Vampires are mythical creatures; they may not actually exist, but they have been objects of fascination in American (and more broadly, Western) popular culture for at least the past two centuries. Vampires are one of the two most popular figures of the undead, the other being zombies; and in a way, vampires and zombies are opposites. Zombies come in crowds, while vampires are solitary individuals. Zombies are democratically equal to one another, while vampires tend to be aristocrats. Zombies want to consume people’s brains and bodies, while vampires want to consume people’s blood. (And blood, besides its physical and scientific nature, has all sorts of odd metaphorical connotations). Zombies are hungry, while vampires are most often sexually charged. Zombies don’t care about day or night, while vampires are strictly nocturnal. And so on. This class will track our fascination with vampires, by looking at a sampling of vampire movies, mostly American but including a few from elsewhere, and ranging from the silent era to the present day. This class is also grounded in such concepts as diversity, equity, inclusion, intersectionality, and critical theory.


This class will not meet in person, but will be conducted entirely online, asynchronously. Every week will include the screening of one or two movies, together with written discussion boards on Canvas for each film. On each discussion board, I will write an essay on the movie in question, in lieu of an in-class lecture. There will also be discussion board postings on more general topics. You wiil be expected to write on the discussion boards, responding to my initial comments, making comments on your own, responding to the comments of other students, and asking questions. These discussion boards will take the place of in-class discussion; their format allows everyone in the class to participate.

The films will all be available on online streaming services. You are responsible for finding and watching the movies on your own; most of them are available for rent or purchase on the major online streaming services (Amazon, Apple, Google Pay, YouTube, etc.). A good way to find which services have which films is to use one of the streaming movie search engines, such as JustWatch. The syllabus provides links for movies that are especially difficult to access.

Most of the streaming movie rentals for older movies like the ones we are watching this semester come out to $3.99 or less; more recent movies might cost a bit more. However, in any case the cost of renting movies for the entire semester should still be far less than that of purchasing a textbook in an ordinary class.

There are no required readings for the class; the movies are required viewing, and information about particular films will be provided on the discussion boards. However, I do recommend one book as a general guide to what we will be discussing: The Vampire Film: Undead Cinema, by Jeffrey Weinstock. This book can be purchased for the Amazon Kindle, or other ereaders, for $9.99.

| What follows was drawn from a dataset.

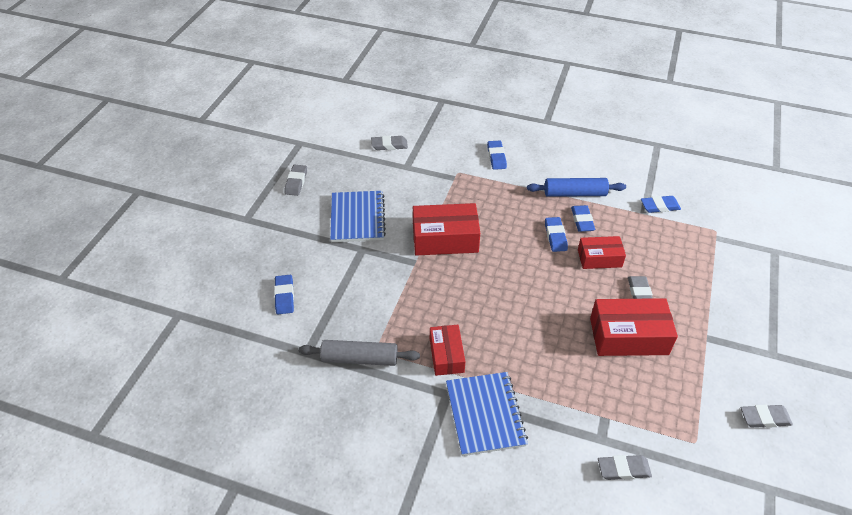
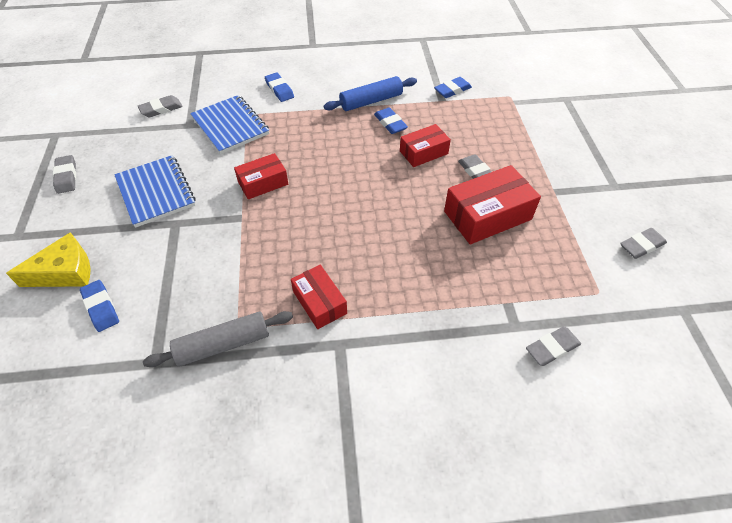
camera: 25 degrees left, 5 degrees up
(269, 259) = (65, 272): none -> yellow cheese
(445, 239) = (263, 183): red box -> red box, size x0.62
(485, 414) = (390, 350): blue notebook -> blue notebook (230, 126)
(555, 236) = (372, 145): blue eraser -> none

Your class grade will be based upon your participation on the discussion boards, together with your performance on three analytical essays. Individual participation is important; I will expect everyone in the class to make comments on the discussion boards about each film we discuss. These can include responses to the films, questions about specific points in the lectures that need further explanation, discussions about further implications, or references to related examples of what we are discussing. I will respond to all serious comments, but I also encourage discussion among all the members of the class. Give your own impressions of and responses to each film; but also build upon, question, or otherwise respond to previous comments. The discussion should remain polite and focused; show respect to people you are responding to.

Participation on each discussion board is worth two points. You will get full credit (two points) for thoughtful participation in the discussion; one point instead of two if your participation is merely perfunctory (or if your response has come after the deadline); and zero points if you fail to participate in the discussion altogether. I strongly encourage keeping up with the semester; you should watch the films and lectures, and post your comments, promptly. In terms of absolute due dates, discussions will be closed after two weeks.

There will be three analytical writing assignments over the course of the semester; each of them will be worth ten points. I will count the total points everyone has received at the end of the semester, and then convert them to letter grades. I will give more details on the analytical assignments when we are closer to the due dates. The first paper will be a close analysis of one of the films we have seen in class up to that point; the second paper will involve an analysis of an additional vampire film, one not shown and discussed in class; the third paper will involve a discussion of the significance of the figure of the vampire.

The class features a broad sample of vampire films, from the silent era to the present. Most of the films are Hollywood productions; but I have also included a number of British films and independently-made American films, as well as a sprinkling of films made in other languages. The films range from crass exploitation movies, to unusual and highly self-conscious art films. I have sought for maximum variety in the choice of movies, though this is limited by my lack of knowledge about some other countries with large film industries. There are so many vampire films out there that it is impossible to be comprehensive, in any case. I have excluded movies that later became television shows (such as Buffy the Vampire Slayer, which was much better on television than as a movie). I have also excluded some popular films that have had numerous sequels (such as the Blade, Underworld, and Twillight series).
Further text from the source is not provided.